Selon L’As, cité ici deux fois, le rapport 2022 de la Cour des comptes met en évidence des incohérences majeures dans la comptabilisation des recettes issues du secteur extractif. Entre déclarations officielles et montants effectivement retracés, un écart de 148,4 milliards F CFA suscite de vives interrogations.
Le document intitulé « Vérification de la comptabilisation des recettes issues des industries extractives – Gestion 2022 » révèle une série d’anomalies préoccupantes. Pour cette année-là, les régies déclarent 185,1 milliards F CFA de recettes. Mais le suivi effectué par la DGCPT ne retrace que 39 milliards F CFA, laissant un trou béant.
Selon L’As, les enquêteurs notent également :
– un écart de 321 millions F CFA entre les déclarations de la DGID et les données du portail Fusion (concernant Petiwal Mining et SICAS) ;
– un décalage de 365 millions F CFA entre la DGID et la DGCPT ;
– un montant de 112,9 milliards F CFA déclaré par la DGID mais absent du suivi du Trésor.

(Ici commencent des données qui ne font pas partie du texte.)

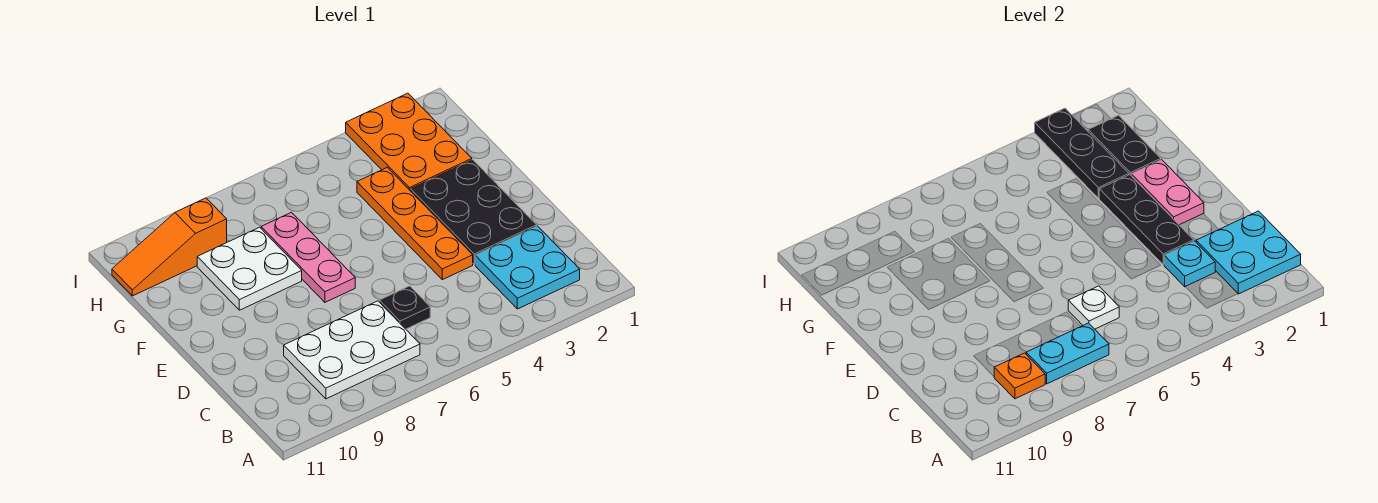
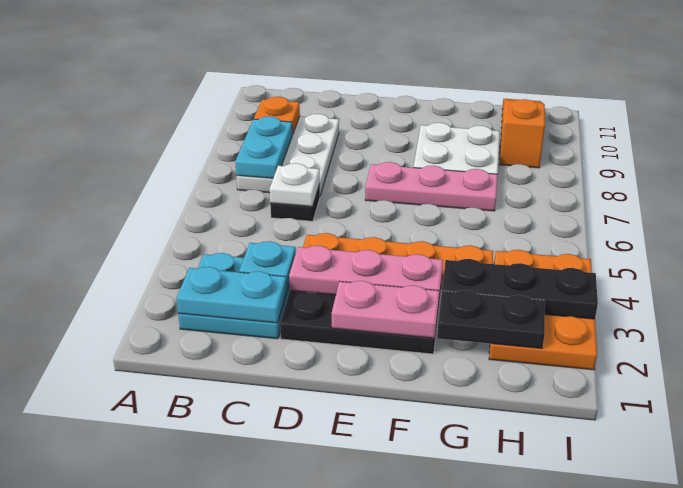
cyan plate B1:C2 level 2 -> cyan plate B2:C2 level 2
black plate D3:F3 level 2 -> pink plate D3:F3 level 2
orange plate G2:I3 level 1 -> orange plate H2:I4 level 1

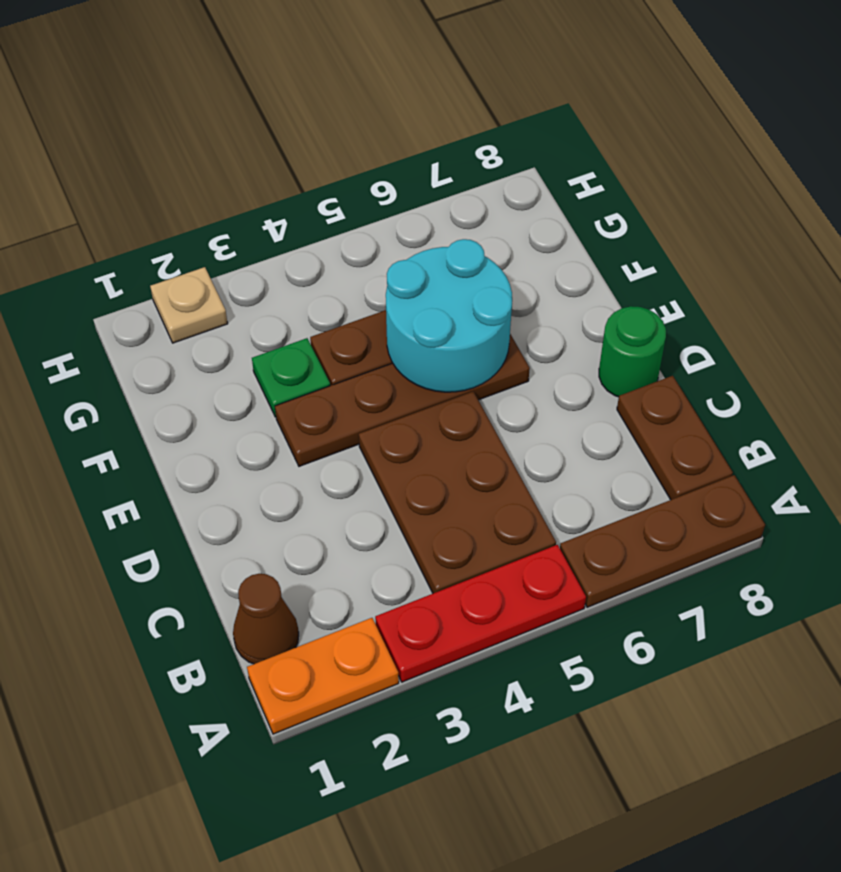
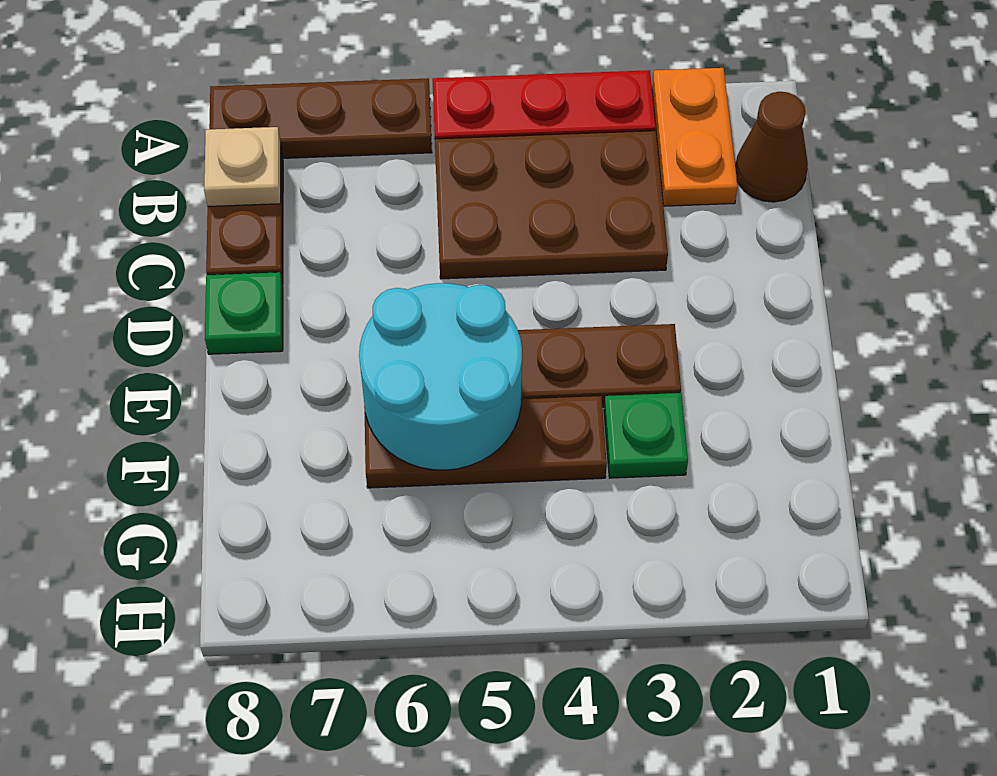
orange plate A1:A2 level 1 -> orange plate A2:B2 level 1
brown plate B4:D5 level 1 -> brown plate B3:C5 level 1
green round brick D8 level 1 -> green plate D8 level 1
tan plate H2 level 1 -> tan plate B8 level 2

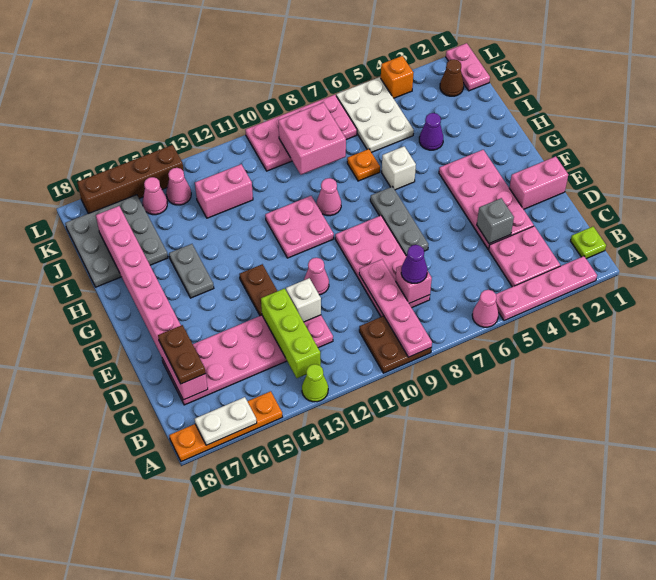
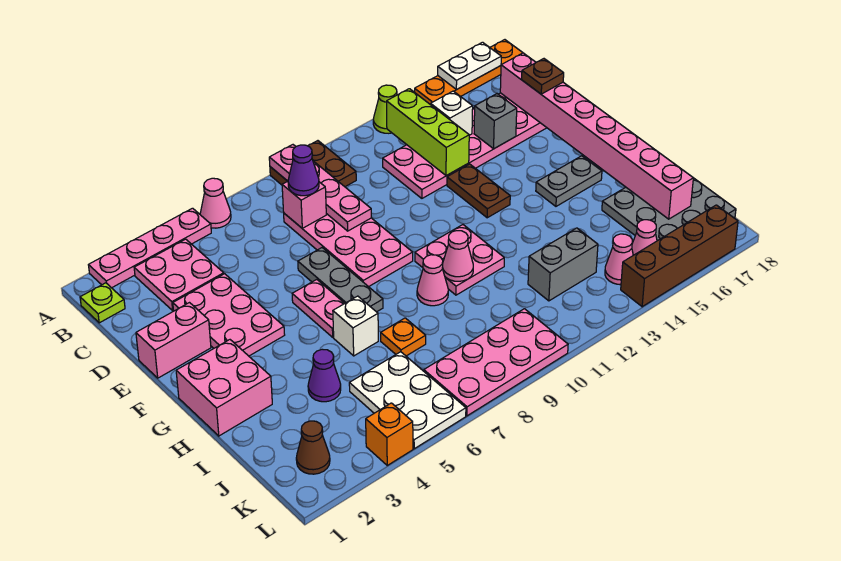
brown plate C17:D17 level 3 -> brown plate D17 level 3
pink plate D3:G4 level 1 -> pink plate D3:F4 level 1
grey brick D4 level 2 -> grey brick D15 level 2
white brick D12 level 2 -> white brick C14 level 2
pink cone E11 level 1 -> pink cone H10 level 2
grey plate G15:H15 level 1 -> grey plate G15:G16 level 1
pink brick J8:K9 level 2 -> pink brick G1:H2 level 1
pink brick J12:J13 level 1 -> grey brick J12:J13 level 1
pink plate K1:L1 level 1 -> pink plate F6:G6 level 1

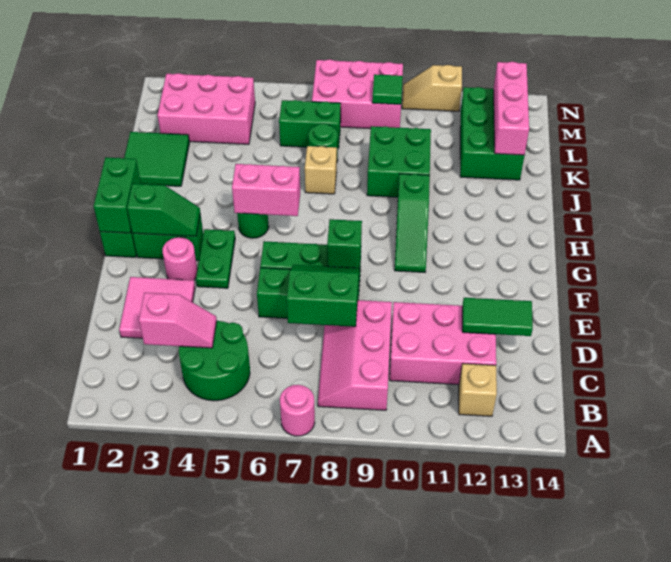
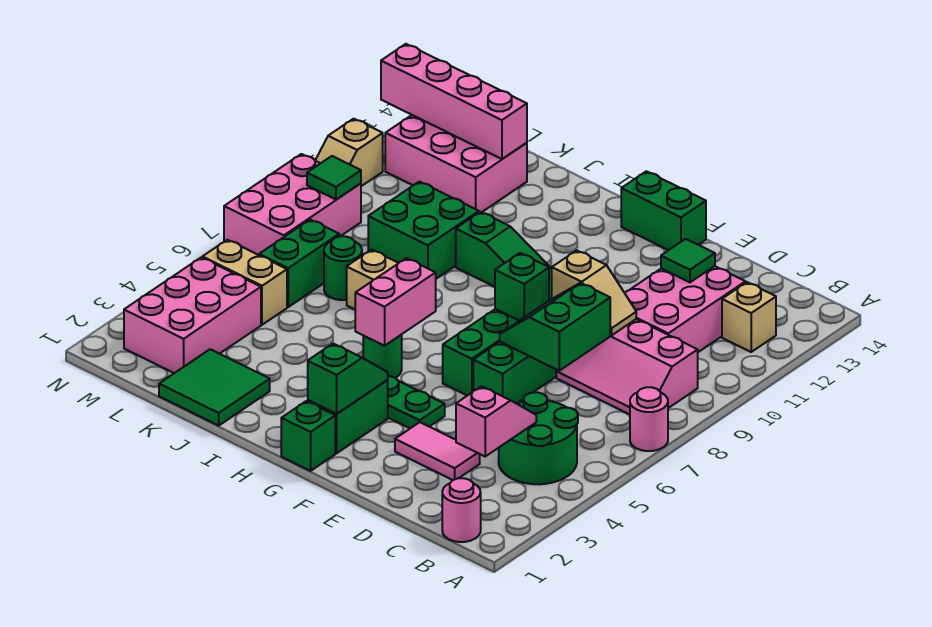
pink tile D2:E3 level 1 -> pink tile D3:E3 level 1
none -> tan slope D9:E9 level 2 top E
green tile D12:D13 level 2 -> green tile D12 level 2
pink round brick F3 level 1 -> pink round brick B1 level 1
green brick G1:H1 level 2 -> green brick F14:G14 level 1
green brick K12:M13 level 1 -> pink brick K12:M13 level 1
pink brick K13:M13 level 2 -> pink brick K13:N13 level 2
none -> tan brick L5:M5 level 1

La Cour relève en outre une ligne « Autres » de 26,85 milliards F CFA, non détaillée, dans les documents transmis par le Trésor.
Les anomalies persistent malgré les circulaires de 2019 et 2021 censées améliorer le suivi des recettes extractives. Le rapport pointe une défaillance structurelle dans la chaîne de comptabilisation et un manque de fiabilité des informations échangées entre administrations.
En toile de fond, c’est la gouvernance des ressources naturelles, pilier économique du Sénégal émergent, qui se retrouve fragilisée.